Compute the first derivative:

#g'(t) = 6t#

Evaluate it at #t = 4#

#g'(4) = 24#

If you have learned the power rule, constant multiple rule and derivative of a constant, you can quickly find the derivative of #g#.

#g'(t) = 3(2x^1)+0 = 6t#.

To find the instantaneous rate of change at a particular value of #t#, evaluate the derivative at that value of #t#.

At #t=4# the instantaneous rate of change is #g'(4) = 6(4) = 24#.

If you are using a definition then it depends on the particular definition you are using.

There are several ways to express the definition.

One way of expressing it is to give:

The rate of change of #g# with respect to #t# at #t=4# is

#lim_(trarr4)(g(t)-g(4))/(t-4)#.

Another is

The rate of change of #g# with respect to #t# at #t=4# is

#lim_(hrarr0)(g(4+h)-g(4))/h#.

Still another is

The rate of change of #g# with respect to #t# at #t# is

#lim_(hrarr0)(g(t+h)-g(t))/h#.

(After we find this, we evaluate at #t=4#.

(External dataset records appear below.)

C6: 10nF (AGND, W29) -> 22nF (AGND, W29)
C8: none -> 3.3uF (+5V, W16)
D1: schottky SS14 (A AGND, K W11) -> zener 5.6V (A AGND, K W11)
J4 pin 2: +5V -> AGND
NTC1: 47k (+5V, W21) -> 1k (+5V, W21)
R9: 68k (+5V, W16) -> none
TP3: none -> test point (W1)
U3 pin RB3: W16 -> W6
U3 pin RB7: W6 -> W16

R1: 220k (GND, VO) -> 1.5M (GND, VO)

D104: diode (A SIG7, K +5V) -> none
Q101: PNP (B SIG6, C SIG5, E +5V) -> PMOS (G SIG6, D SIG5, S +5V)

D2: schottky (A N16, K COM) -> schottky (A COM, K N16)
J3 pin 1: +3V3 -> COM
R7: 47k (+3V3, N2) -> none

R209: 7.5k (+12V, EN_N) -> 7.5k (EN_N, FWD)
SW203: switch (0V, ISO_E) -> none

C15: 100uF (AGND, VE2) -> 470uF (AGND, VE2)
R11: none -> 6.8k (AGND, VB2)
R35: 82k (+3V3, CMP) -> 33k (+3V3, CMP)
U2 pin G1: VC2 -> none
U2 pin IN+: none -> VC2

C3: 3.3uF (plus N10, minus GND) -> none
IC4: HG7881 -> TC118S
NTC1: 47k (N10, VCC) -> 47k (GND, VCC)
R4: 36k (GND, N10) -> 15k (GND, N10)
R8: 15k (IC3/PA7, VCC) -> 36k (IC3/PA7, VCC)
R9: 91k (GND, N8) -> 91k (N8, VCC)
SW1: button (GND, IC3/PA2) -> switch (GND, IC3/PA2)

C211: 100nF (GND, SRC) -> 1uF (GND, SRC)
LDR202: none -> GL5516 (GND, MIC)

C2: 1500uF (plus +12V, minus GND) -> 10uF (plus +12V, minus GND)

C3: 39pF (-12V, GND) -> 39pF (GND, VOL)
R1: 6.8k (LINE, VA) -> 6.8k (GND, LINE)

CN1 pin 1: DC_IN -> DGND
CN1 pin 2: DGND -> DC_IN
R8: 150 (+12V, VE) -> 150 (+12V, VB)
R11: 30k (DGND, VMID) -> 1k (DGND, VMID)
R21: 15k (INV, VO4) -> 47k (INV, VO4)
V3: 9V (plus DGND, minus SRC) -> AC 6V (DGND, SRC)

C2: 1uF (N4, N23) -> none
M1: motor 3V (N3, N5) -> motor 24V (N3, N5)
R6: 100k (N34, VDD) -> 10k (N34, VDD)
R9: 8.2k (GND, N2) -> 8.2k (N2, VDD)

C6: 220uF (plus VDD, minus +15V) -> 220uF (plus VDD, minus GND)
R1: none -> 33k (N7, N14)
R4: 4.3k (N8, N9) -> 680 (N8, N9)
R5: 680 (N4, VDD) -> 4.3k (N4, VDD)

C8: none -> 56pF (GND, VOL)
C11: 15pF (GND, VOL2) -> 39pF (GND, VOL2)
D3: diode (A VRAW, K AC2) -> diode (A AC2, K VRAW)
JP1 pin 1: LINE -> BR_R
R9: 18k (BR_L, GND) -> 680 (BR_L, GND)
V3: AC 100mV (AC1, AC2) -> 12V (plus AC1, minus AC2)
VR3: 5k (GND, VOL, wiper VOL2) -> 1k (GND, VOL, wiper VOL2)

Here is the work for the first definition above.

#lim_(trarr4)(g(t)-g(4))/(t-4) =lim_(trarr4) ([3t^2+6]-[3(4)^2+6])/(t-4)# (Observe that is we substitute #t = 4#, we get the indeterminate form #0/0#.)

# = lim_(trarr4) (3t^2+6-48-6)/(t-4)# #" "# (Still #0/0#)

# = lim_(trarr4) (3t^2-48)/(t-4)#

# = lim_(trarr4) (3(t^2-16))/(t-4)#

# = lim_(trarr4) (3(t+4)(t-4)))/(t-4)#

# = lim_(trarr4) 3(t+4)#

# = 3(4+4) = 24#